Directions for this task:
Restate only the tail of the data below, starting at the line that contains "text: (1642, 958)" and including the last line, word for word.

Dataset records:
══════

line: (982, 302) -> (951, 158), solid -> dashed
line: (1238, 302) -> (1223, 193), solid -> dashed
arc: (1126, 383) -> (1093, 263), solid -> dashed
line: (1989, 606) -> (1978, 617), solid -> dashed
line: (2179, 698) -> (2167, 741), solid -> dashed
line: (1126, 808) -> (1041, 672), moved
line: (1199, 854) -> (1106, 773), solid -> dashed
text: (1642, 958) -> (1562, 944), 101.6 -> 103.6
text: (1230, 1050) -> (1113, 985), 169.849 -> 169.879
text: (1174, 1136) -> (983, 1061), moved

══════

Completed task:
text: (1642, 958) -> (1562, 944), 101.6 -> 103.6
text: (1230, 1050) -> (1113, 985), 169.849 -> 169.879
text: (1174, 1136) -> (983, 1061), moved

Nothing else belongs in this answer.